In the beginning, they remained exceptionally close, moving from Portobello to a house on Dame Street where Tenducci continued to promote his wife’s musical vocation. However, with money tight and Dublin audiences somewhat limited, they bade Ireland farewell after a final appearance in Limerick in the autumn of 1767.
The following year, Tenducci found fame as a performer of Scottish ballads in Edinburgh, then one of the leading centres of the European Enlightenment. Dorothea frequently appeared alongside him and became a highly regarded soprano. They then moved to London where he continued to wow the crowds, racking up Mozart and Bach as friends – they both wrote compositions for him – and performing for the Royal family.
Meanwhile, in 1768, Dorothea published her sensational 68-page ‘kiss-and-tell’ account of their love affair, entitled ‘A True and Genuine Narrative’ which, as Berry says, ‘was the prototype for teenage romantic fiction written by girls, for girls, perhaps the first ever example of its kind.’
When Dorothea became pregnant, London began to murmur. Tenducci insisted the child was his, claiming to the great Casanova himself that ‘a third testicular gland … had been left him [which] was enough to prove his virility.’
But Tenducci was also embroiled in debt and in 1771 he fled for his native Italy with his wife and their small daughter. As his vocal chords thickened with age, so Tenducci’s voice improved and the 36-year-old was now one of the leading singers of his generation. He was hired as ‘First Singer’ at the Teatro Argentina in Rome, one of the greatest opera houses in Europe.

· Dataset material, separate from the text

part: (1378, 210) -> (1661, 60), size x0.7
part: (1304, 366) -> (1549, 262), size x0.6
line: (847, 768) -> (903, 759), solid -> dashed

The Tenducci marriage was falling apart. Castratos – illegal in themselves – were expressly forbidden to marry by Italian law, obliging Giusto to feign that Dorothea was his student and sending her to live with his mother in Florence. As he spent more and more time in Rome, she became understandably bored and uncertain.

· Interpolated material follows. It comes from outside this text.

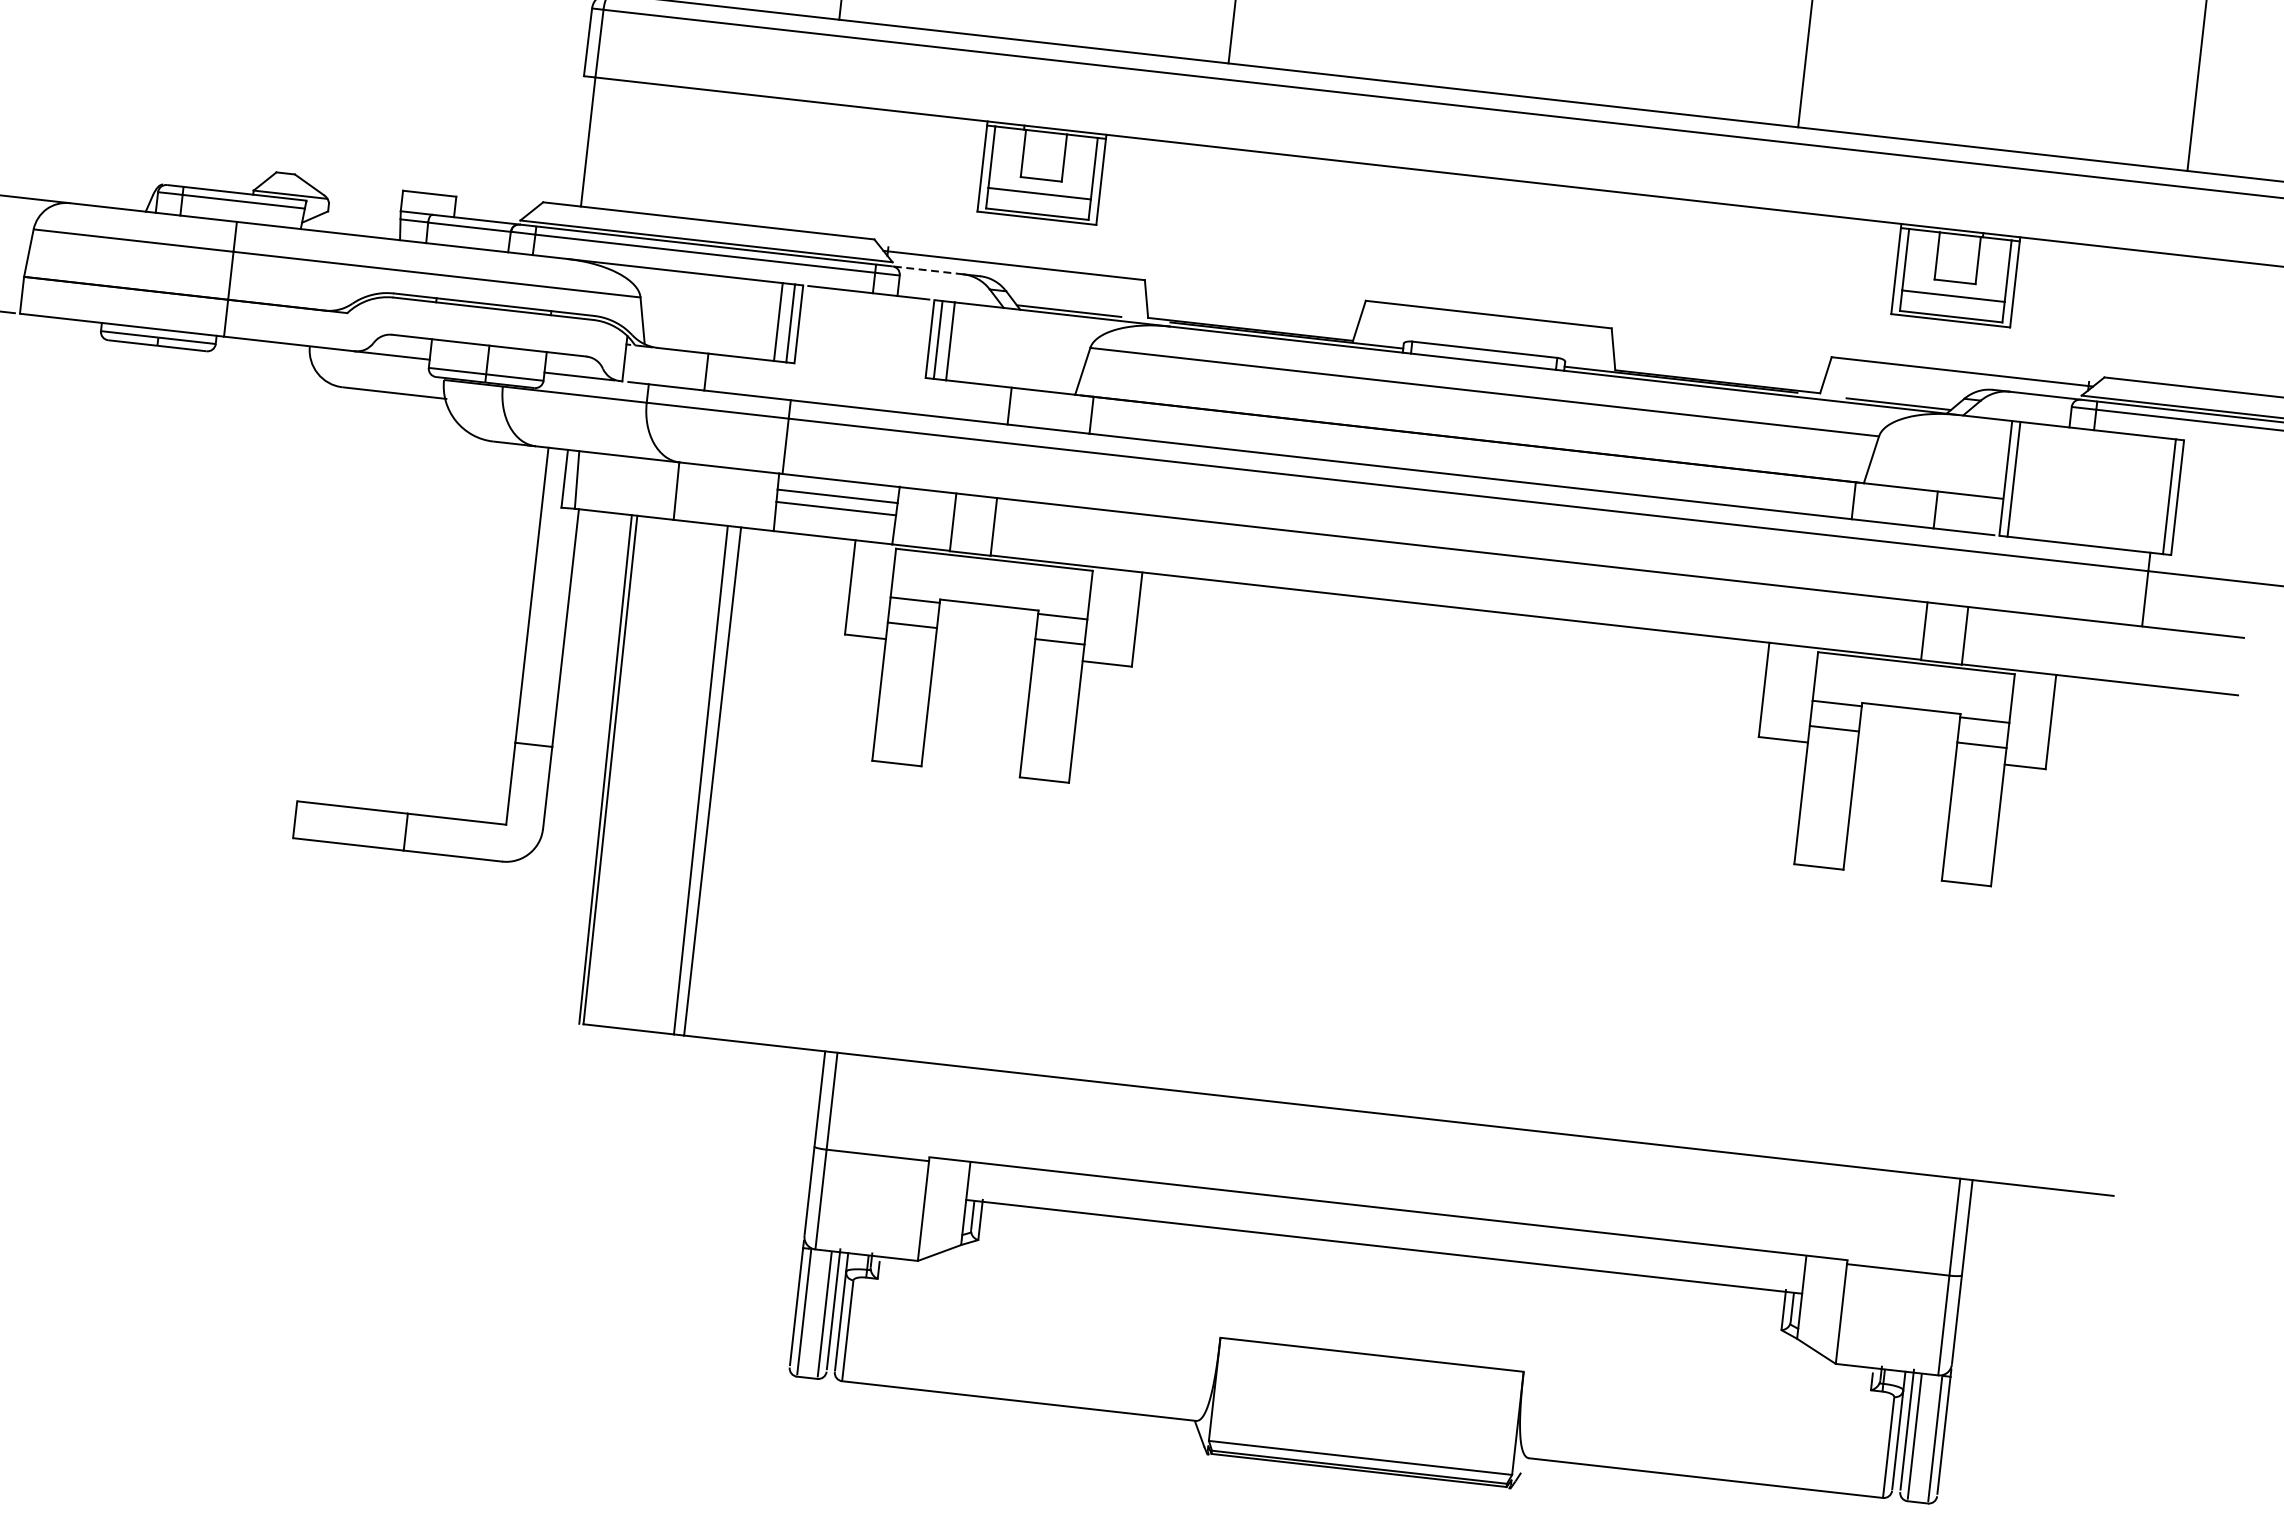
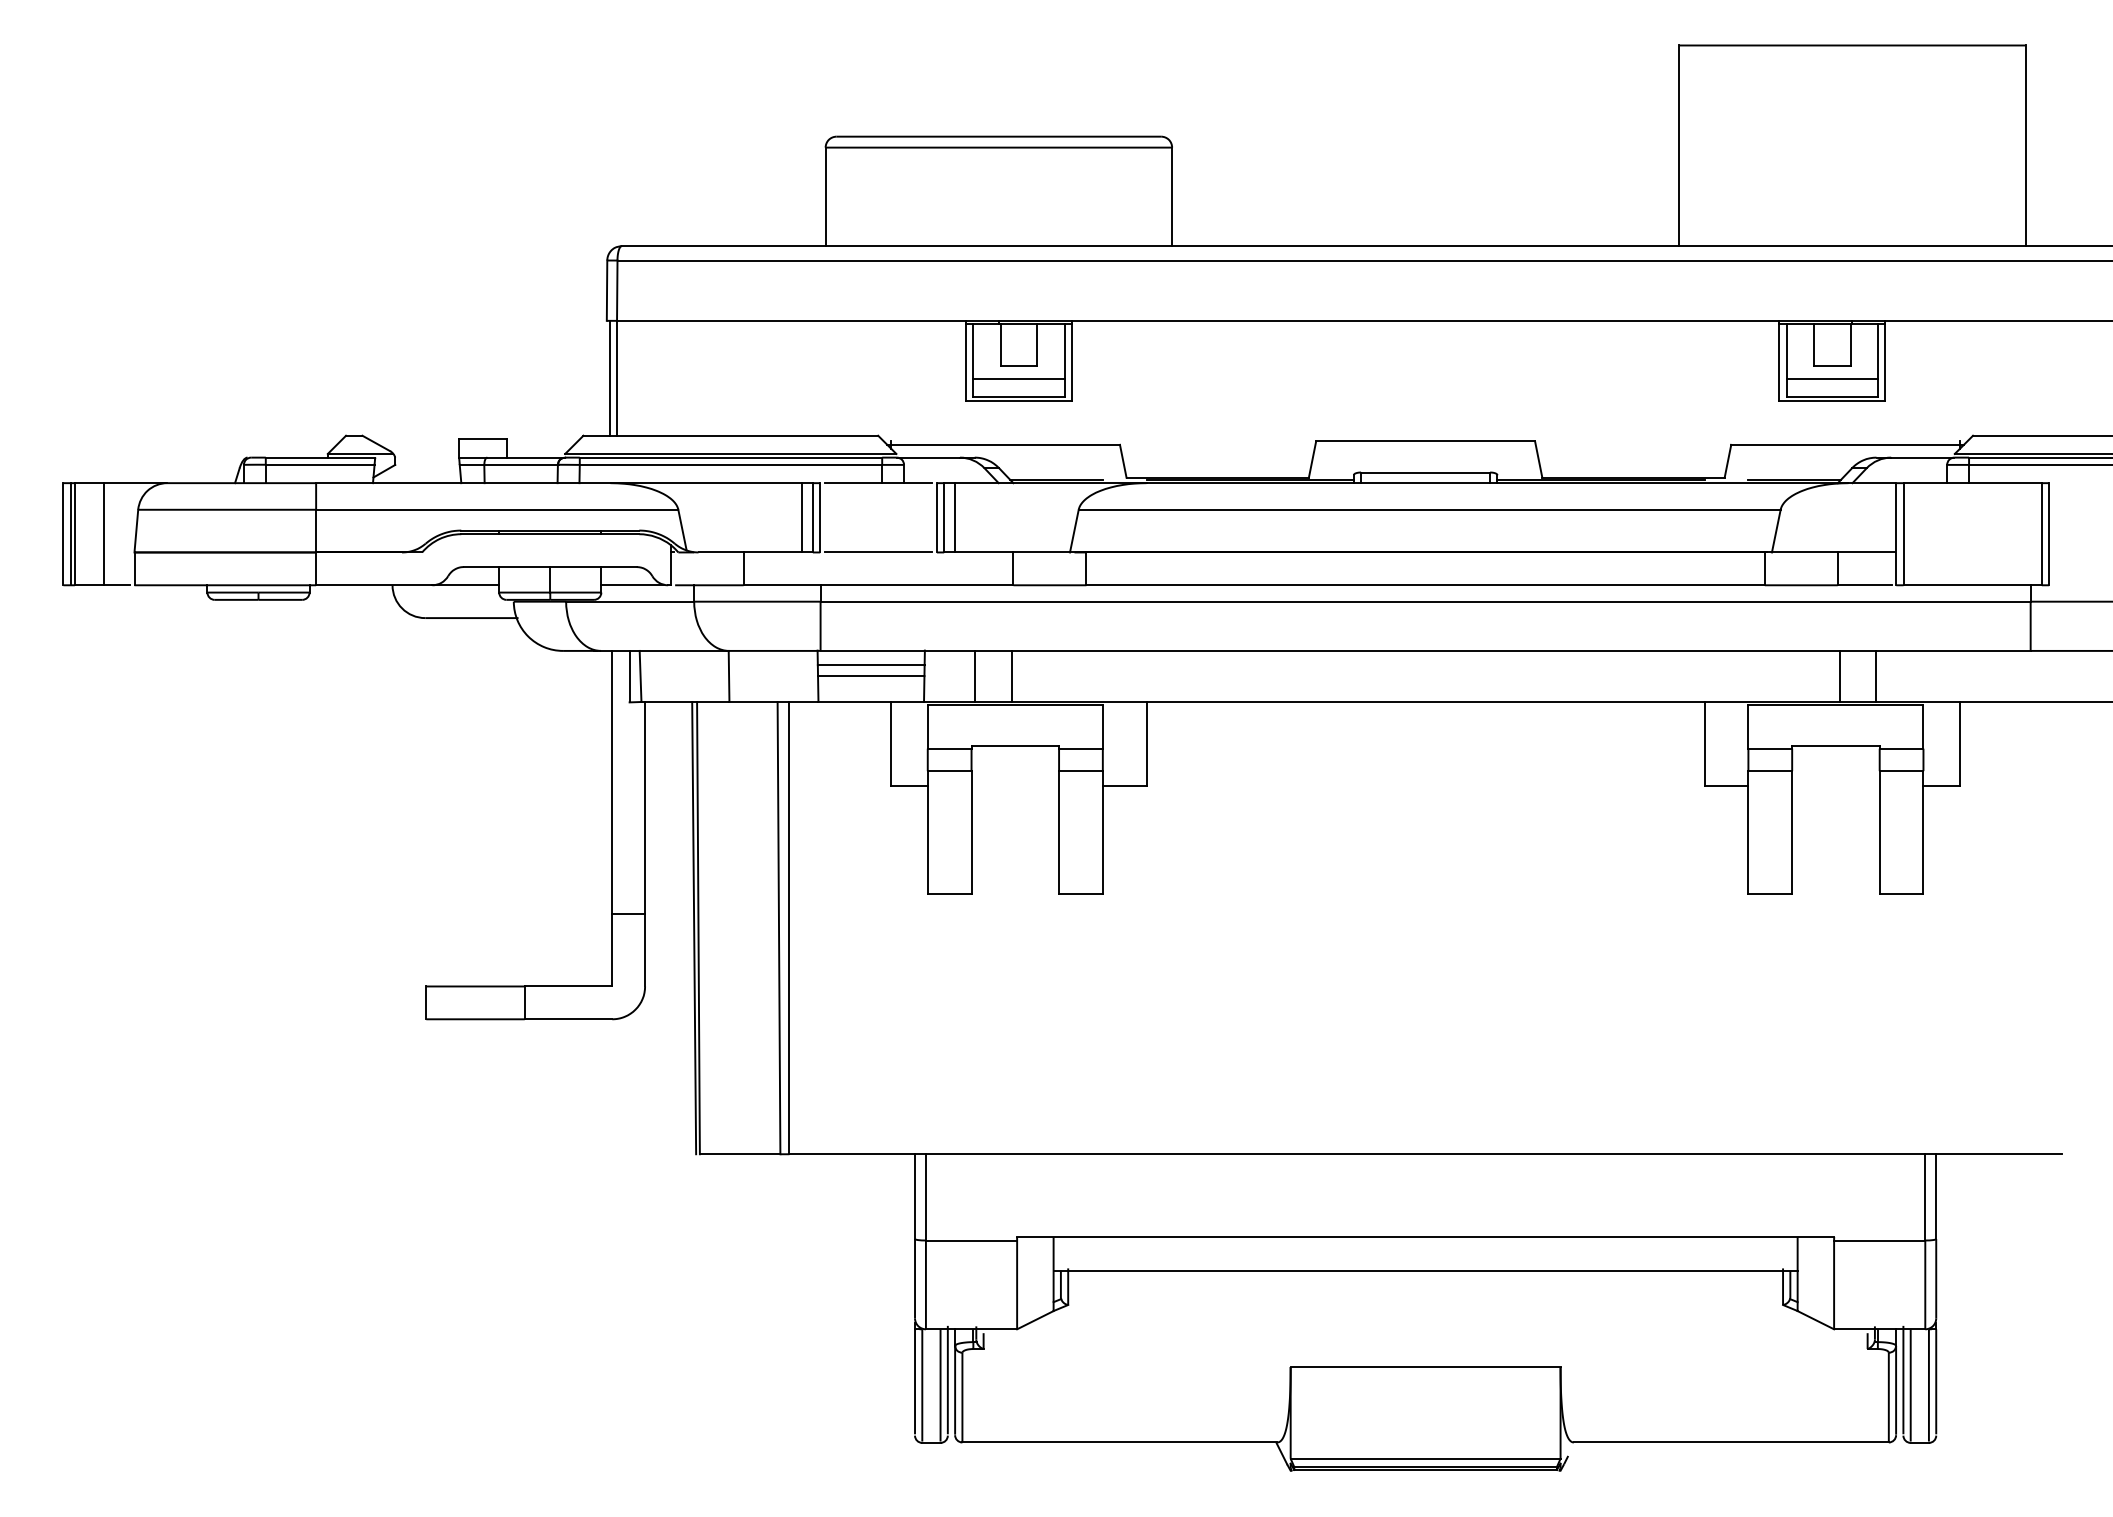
line: (579, 140) -> (609, 377), added
line: (928, 270) -> (928, 457), dashed -> solid
line: (860, 370) -> (878, 552), added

In November 1771, Dorothea ran away with an English barrister called William Long Kingsman who may well have been the real father of the Tenducci’s only child. They went to Rome where an Anglican priest wed them in private. A delighted Counsellor Maunsell, now MP for Kilmallock, posted his full consent from Dublin. To validate the marriage, the Maunsells then launched into an extremely convoluted, expensive and often dirty legal case in which the status of Tenducci’s testicles was described in considerable depth. At length, the courts agreed and the Tenduccis marriage was annulled.
To override any legal doubts about this the couple were married again in Hanover Square, London, when they returned to England in the summer of 1773, meaning Dorothea had notched up four marriages.
The Kingsmans returned to London in 1773 and thereafter no more is heard of Dorothea. Her husband was briefly MP for Granard, County Longford, but was later incarcerated for debt in Fleet Street where he died in 1793. Their only son Henry died in Jamaica in his early 30s after spending time in the same debtor’s prison his father had been in. The Kingsmans’ daughters Dorothea Frances, Luisa Katherine and Emily were born in Hampshire and vanished into the archives. None of them left any known descendants.
Dorothea’s father fared somewhat better, rising to become Counsel to the Revenue, an office worth £800 a year, by the time of his death in 1783.
As for the ever versatile and increasingly plump Tenducci, he continued to win over new fans, performing alongside Bach for Marie Antoinette and reuniting with Mozart. He even returned to Dublin where he gave an acclaimed performance in Dublin Castle. Always plagued by financial bankruptcy, he had to sell every work of art and every instrument he owned in 1788. Two years later he died from a sudden ‘apoplectic fit’ in Genoa, aged 54. The church of San Salvatore where he was buried was razed to the ground by Napoleon’s invading army a decade later so that no trace of his grave remains.
Helen Berry, ‘The Castrato and His Wife’ (Oxford University Press, 2011), here.
A version of this story was published in the Irish Daily Mail in October 2011.